Atheism Having Disappeared, Wisdom Appeared to the French People. Allegory of the Feast of the Supreme Being
Platemark: 11.4 × 34.6 cm (4 1/2 × 13 5/8 in.)
Worshippers and acolytes gather around the robed statue of a female figure who brandishes a wreath in her left hand. Some bring offerings, while others bow down in obeisance. All are arrayed across a shallow space, standing like figures in a temple frieze. With its herms and reclining figures that resemble ancient river gods, the scene is a sibling to the sort of neoclassical design that was popular across Europe in the later decades of the eighteenth century. Here, though, instead of being used to illustrate an ancient legend or celebrate royal power, that neoclassical style is put to use to mark the creation of the French revolutionary cult of the Supreme Being.

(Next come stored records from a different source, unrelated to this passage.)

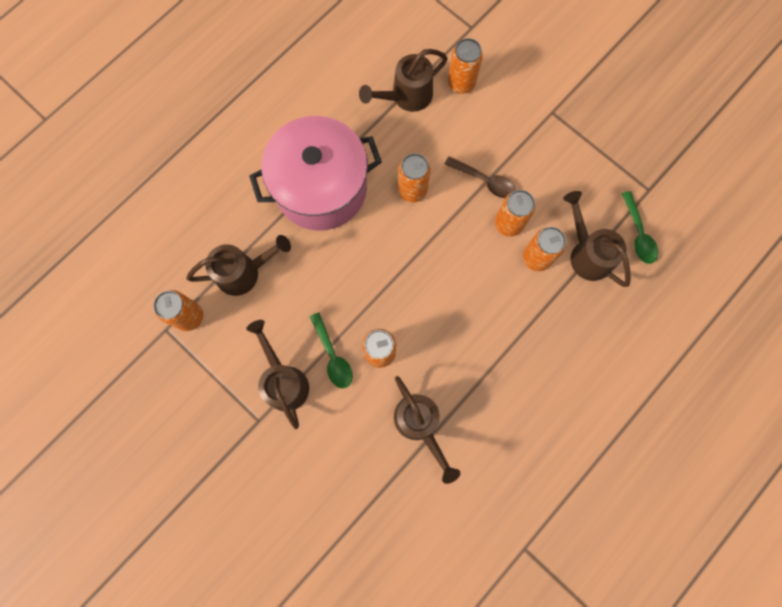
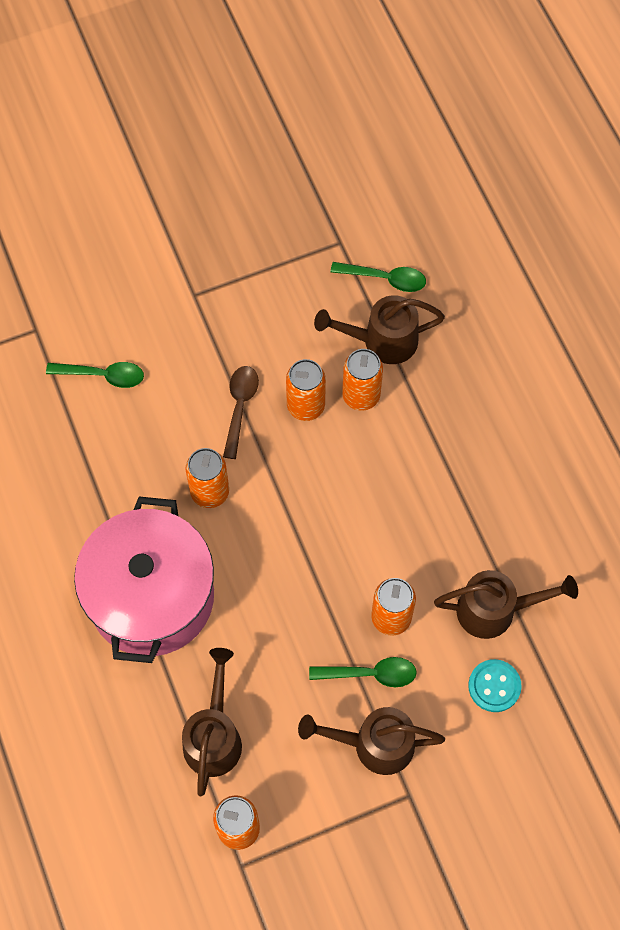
camera: 65 degrees left, 10 degrees down
(363, 447) = (494, 686): none -> turquoise button
(406, 96) = (85, 444): brown watering can -> none
(461, 83) = (103, 375): orange can -> green spoon
(484, 181) = (240, 407): brown spoon -> brown spoon turned 45 degrees counterclockwise

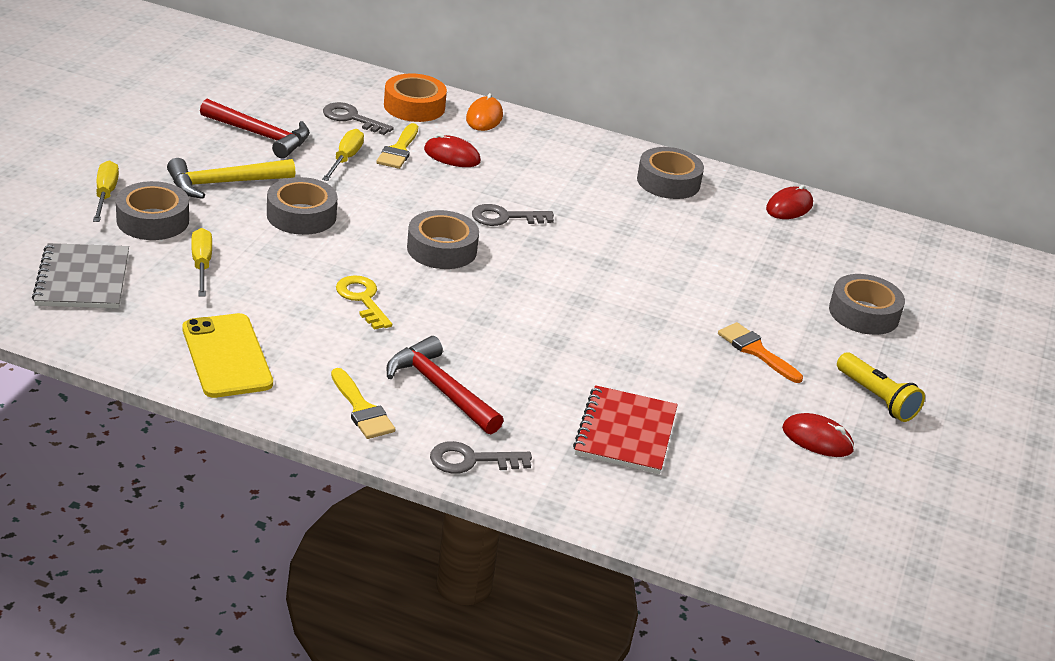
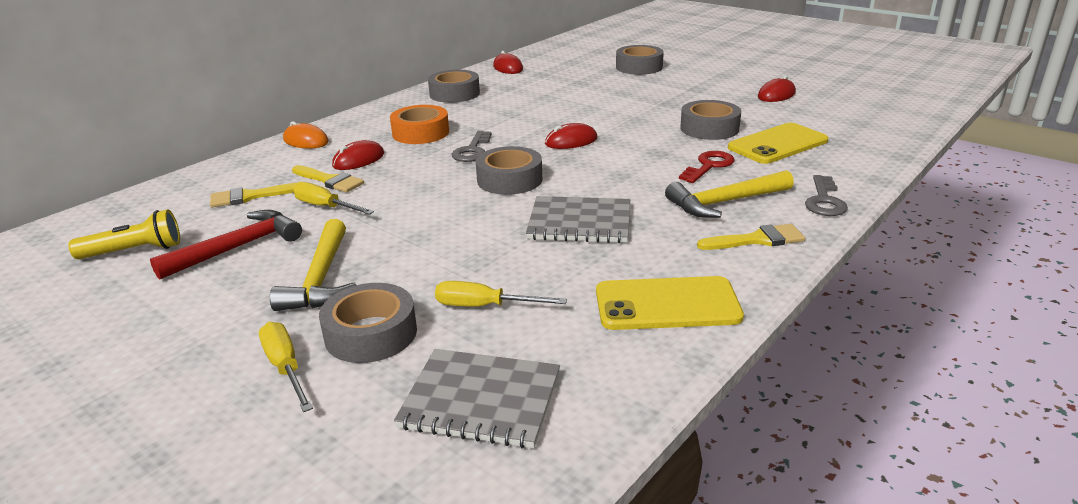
camera: 65 degrees left, 5 degrees down
(105, 195) = (285, 367): yellow screwdriver -> yellow screwdriver turned 45 degrees clockwise
(301, 215) = (416, 239): grey tape -> grey tape (709, 128)
(352, 118) = (251, 196): grey key -> yellow brush
(362, 299) = (579, 222): yellow key -> grey notebook
(414, 106) = (258, 166): orange tape -> orange tape (420, 133)
(440, 389) = (725, 202): red hammer -> yellow hammer
(533, 378) = (709, 166): none -> red key
(561, 278) = (571, 141): none -> red mouse
(626, 432) = (777, 144): red notebook -> yellow phone
(756, 351) = (677, 97): orange brush -> none
(876, 398) = (731, 76): yellow flashlight -> yellow flashlight (134, 251)

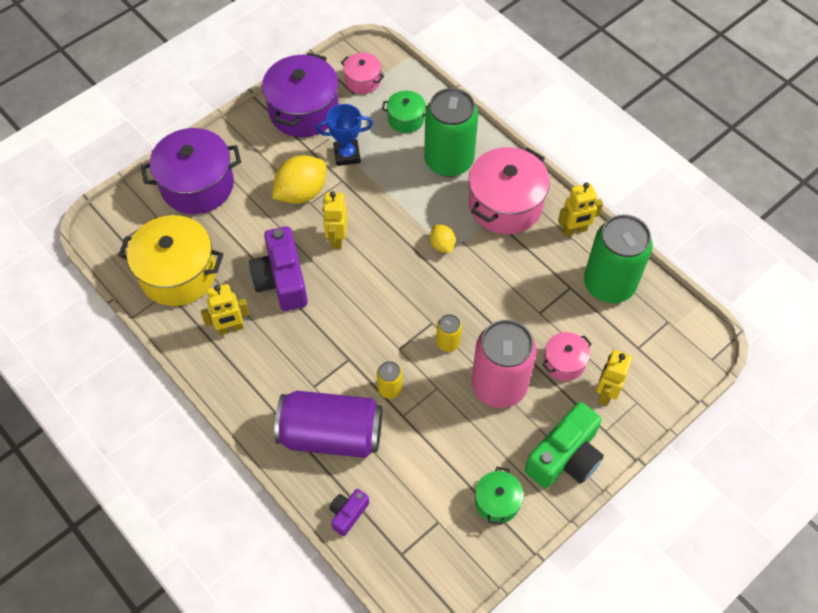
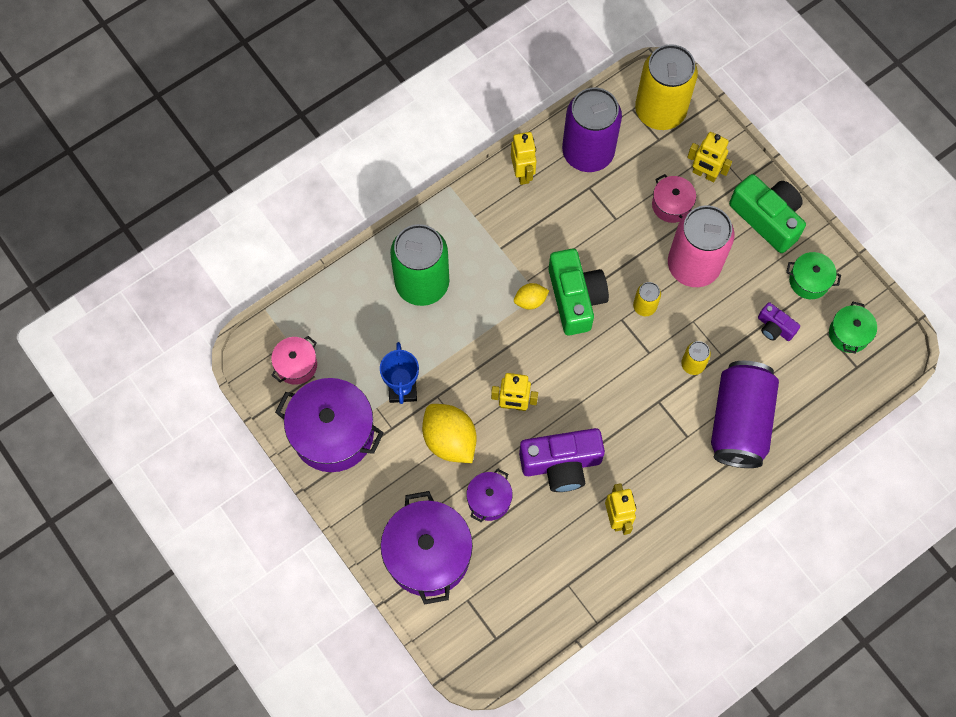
camera: 85 degrees left, 10 degrees up
(178, 274) = (546, 574): yellow pot -> none
(247, 226) = (489, 500): none -> purple pot
(348, 514) = (819, 411): purple camera -> purple camera (774, 327)
(406, 119) = (359, 322): green pot -> green pot (849, 334)
(449, 282) = (575, 298): none -> green camera
(505, 205) = (485, 234): pink pot -> none
(609, 284) = (588, 152): green can -> purple can
(671, 347) = (660, 111): none -> yellow can

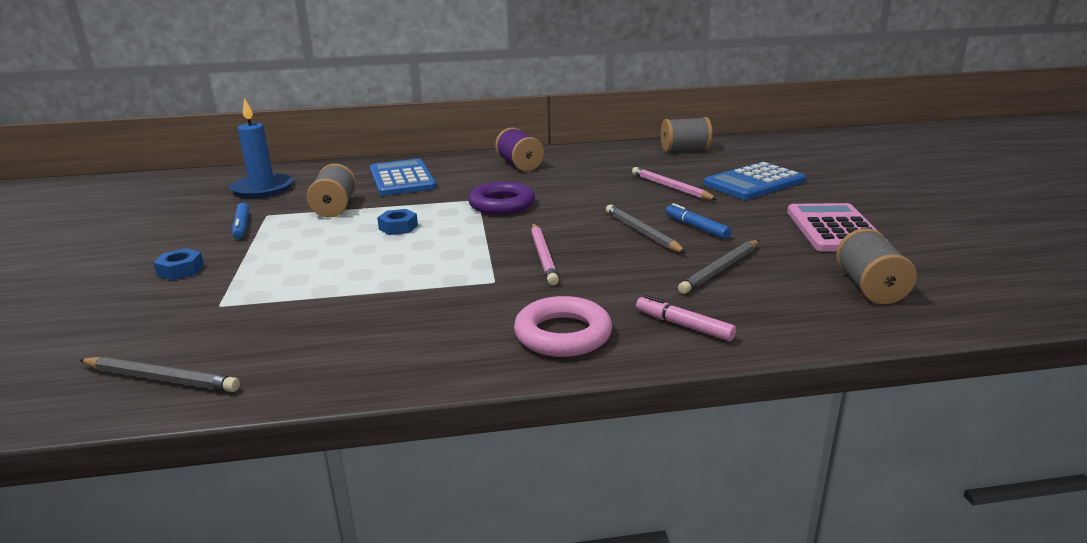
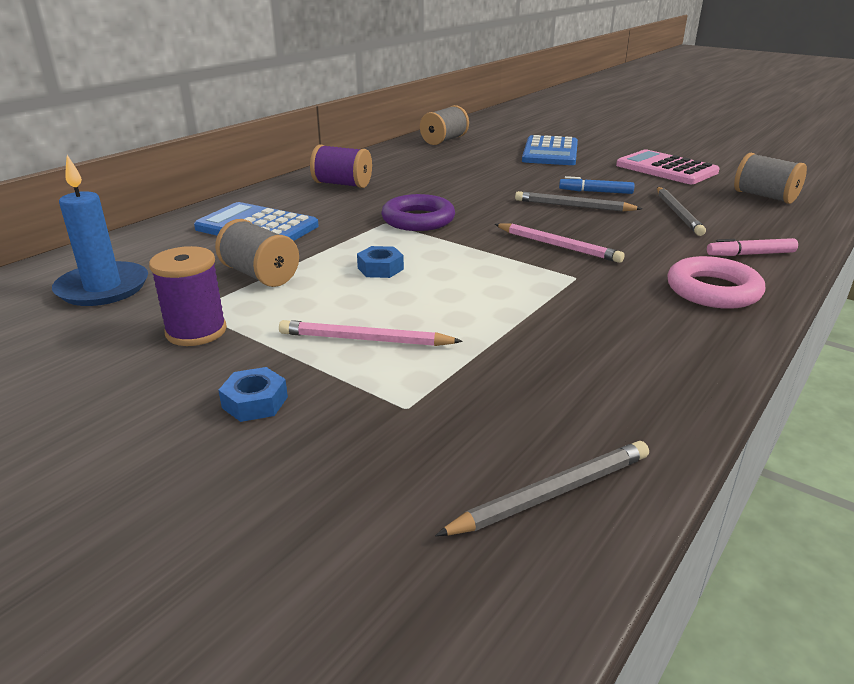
camera: 45 degrees left, 5 degrees up
(242, 226) = (196, 331): blue marker -> purple spool
(670, 187) = (507, 170): pink pencil -> pink pencil (364, 339)

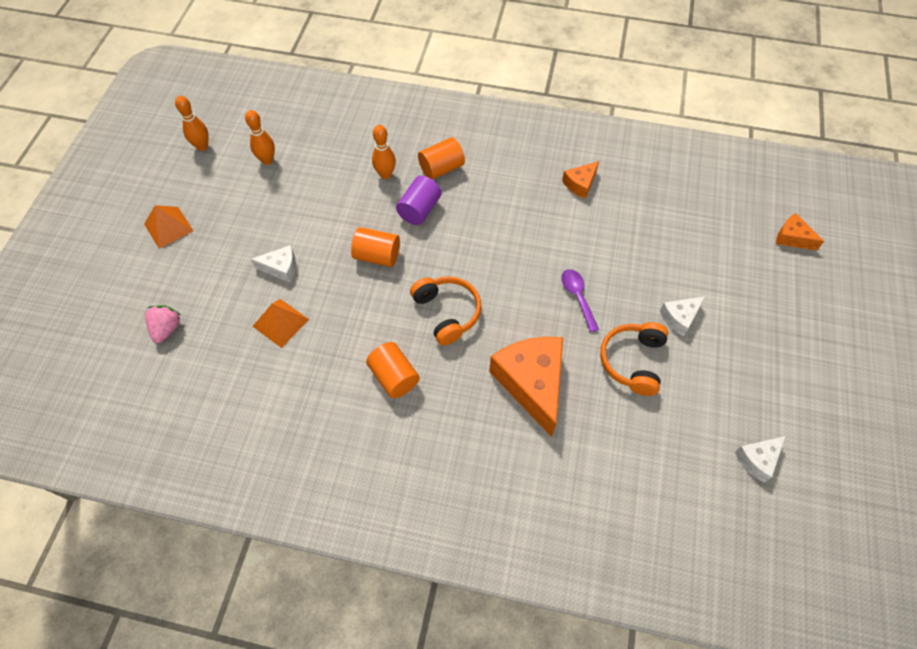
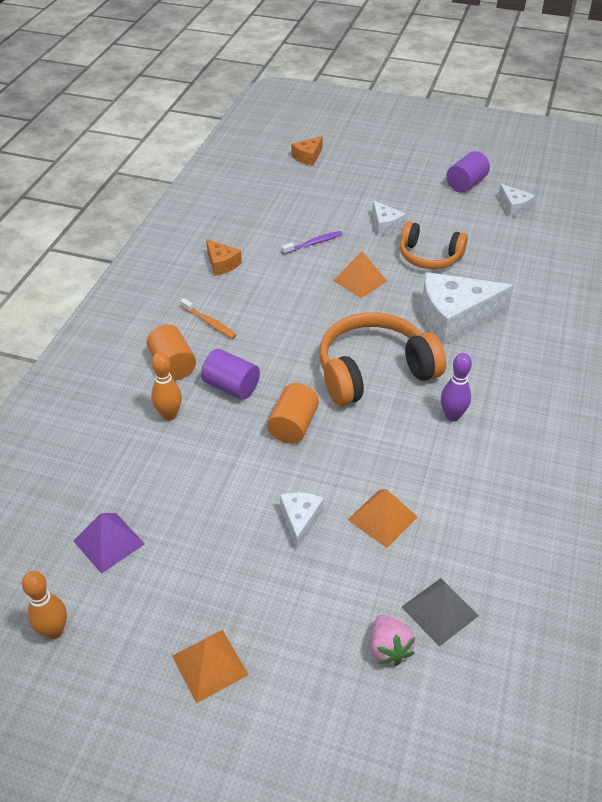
camera: 85 degrees left, 15 degrees down
(167, 329) = (388, 648): pink strawberry -> pink strawberry turned 120 degrees counterclockwise
(193, 362) = (440, 611): none -> grey pyramid
(267, 160) = (109, 542): orange bowling pin -> purple pyramid
(394, 377) = (452, 416): orange cylinder -> purple bowling pin
(447, 313) = (374, 371): orange headphones -> orange headphones, size x1.56
(497, 185) = (209, 322): none -> orange toothbrush
(532, 383) = (454, 318): orange cheese -> white cheese
(577, 297) = (360, 280): purple spoon -> orange pyramid
(630, 254) = (313, 243): none -> purple toothbrush
(793, 405) = (466, 184): none -> purple cylinder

In 1794 Maximilien Robespierre sought a sort of Enlightenment middle way between traditional religion and the radical atheism of the early years of the Revolution. In May (or Gérminal, according to the Revolutionary calendar), Robespierre promulgated a new cult of the Supreme Being, a sort of Deist civil religion meant to be a rational solution to the question of persistent religious sentiment. In June, every city was ordered to celebrate the inauguration of the new civil religion. This print may be related to the grand, though unbelievably stilted and pompous, celebration held in Paris on the Champs de Mars. (The Paris celebration was choreographed by no less a figure than Jacques-Louis David.) The cult was an immediate failure, not least because Robespierre fell from power the following month and was beheaded, as the Revoution continued to eat its own. This print is a rare survival of that intense and peculiar moment.